South Carolina’s bid for a 10-win season ended in disappointment on Tuesday night at the Citrus Bowl. The Gamecocks were looking to extend their winning streak to 7 games to close out the year and earn what would have been just the fifth 10-win season in program history.

But Illinois came up with those game-winning plays in the fourth quarter and escaped with a 21-17 win.

The Gamecocks will end the year with a 9-4 record. While disappointing, it’s still the best mark of the Shane Beamer era. The Gamecocks will also likely close the season ranked in the final AP poll of the year for just the second time in the last decade.

Here are 3 takeaways from the game.

LaNorris Sellers makes plays, just not the play

South Carolina’s starting quarterback went into the finale red-hot. And he mostly played fine. He missed throws. He finished 24-for-34 for 260 yards and a touchdown. He didn’t do much damage with his legs (19 yards on 11 carries), but he didn’t turn the football over either. Illinois played to limit his rushing ability and forced the Gamecocks to nibble in the pass game.

There is 1 very specific play he will want back.

Trailing by 4 points with a little over 3 minutes to play, South Carolina faced a fourth-and-4 from the Illini 7-yard-line. Rather than kick a field goal and ensure the possession ended with something, Beamer rolled the dice and left the offense on the field to go for the lead. Sellers was pressured, but he had a crosser open in the endzone for 6.

His throw was low and behind the 6-foot-4 Josh Simon. Simon got his fingertips on the pass, but he couldn’t bring it in. The ball hit the dirt, South Carolina turned it over on downs, and Illinois broke a 60-yard run on third down 3 plays later to ice the game.

South Carolina never got the ball back.

https://twitter.com/CFBKings/status/1874234393956671624

That’s a throw Sellers has to make. If he’s going to contend for the Heisman Trophy next season — as many, myself included, have suggested he is capable of — that’s a throw he cannot miss. Sellers ends his season with 2,274 yards through the air. He ran for 655 yards and 7 touchdowns as well.

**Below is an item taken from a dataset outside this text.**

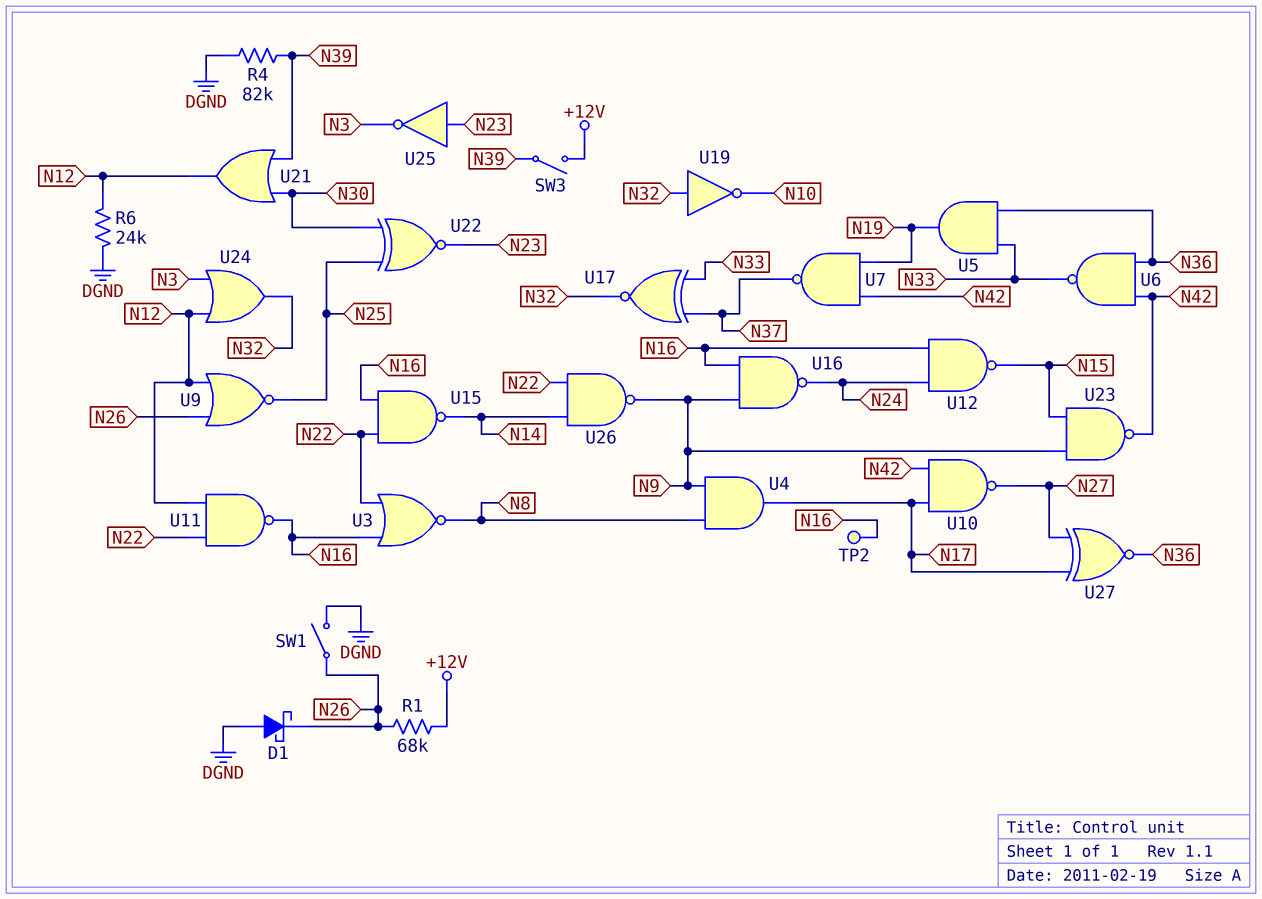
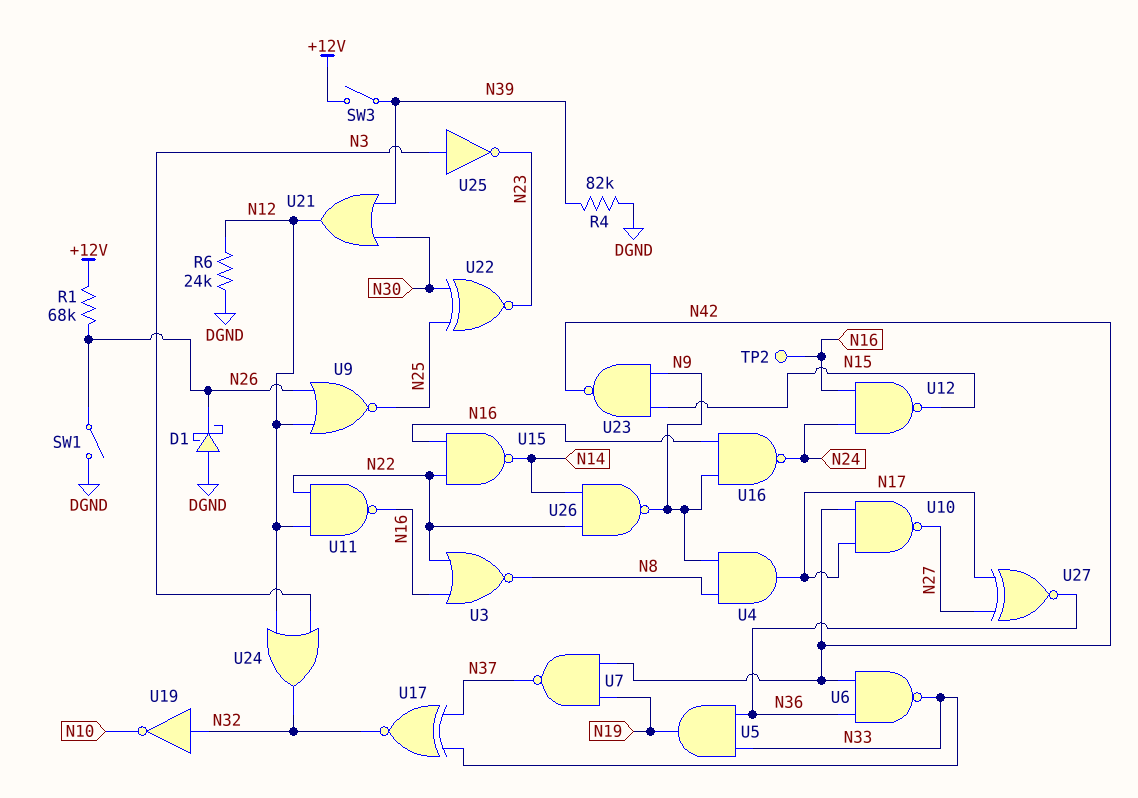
U25: NOT (in N23, out N3) -> NOT (in N3, out N23)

The growth this offseason, however, has to come as a passer. He tossed 7 interceptions and only 17 touchdowns. He took 31 sacks and closed out the season with a 70.4 QBR. That’s good for an ascending team. A contending team needs more.

Run defense falters

South Carolina entered Tuesday’s slate of games ranked 12th nationally in run defense and seventh in run efficiency defense. Opponents only averaged 3.1 yards per carry against the Gamecocks this season and no one gained more than 150 yards on the ground against them.

Until Tuesday.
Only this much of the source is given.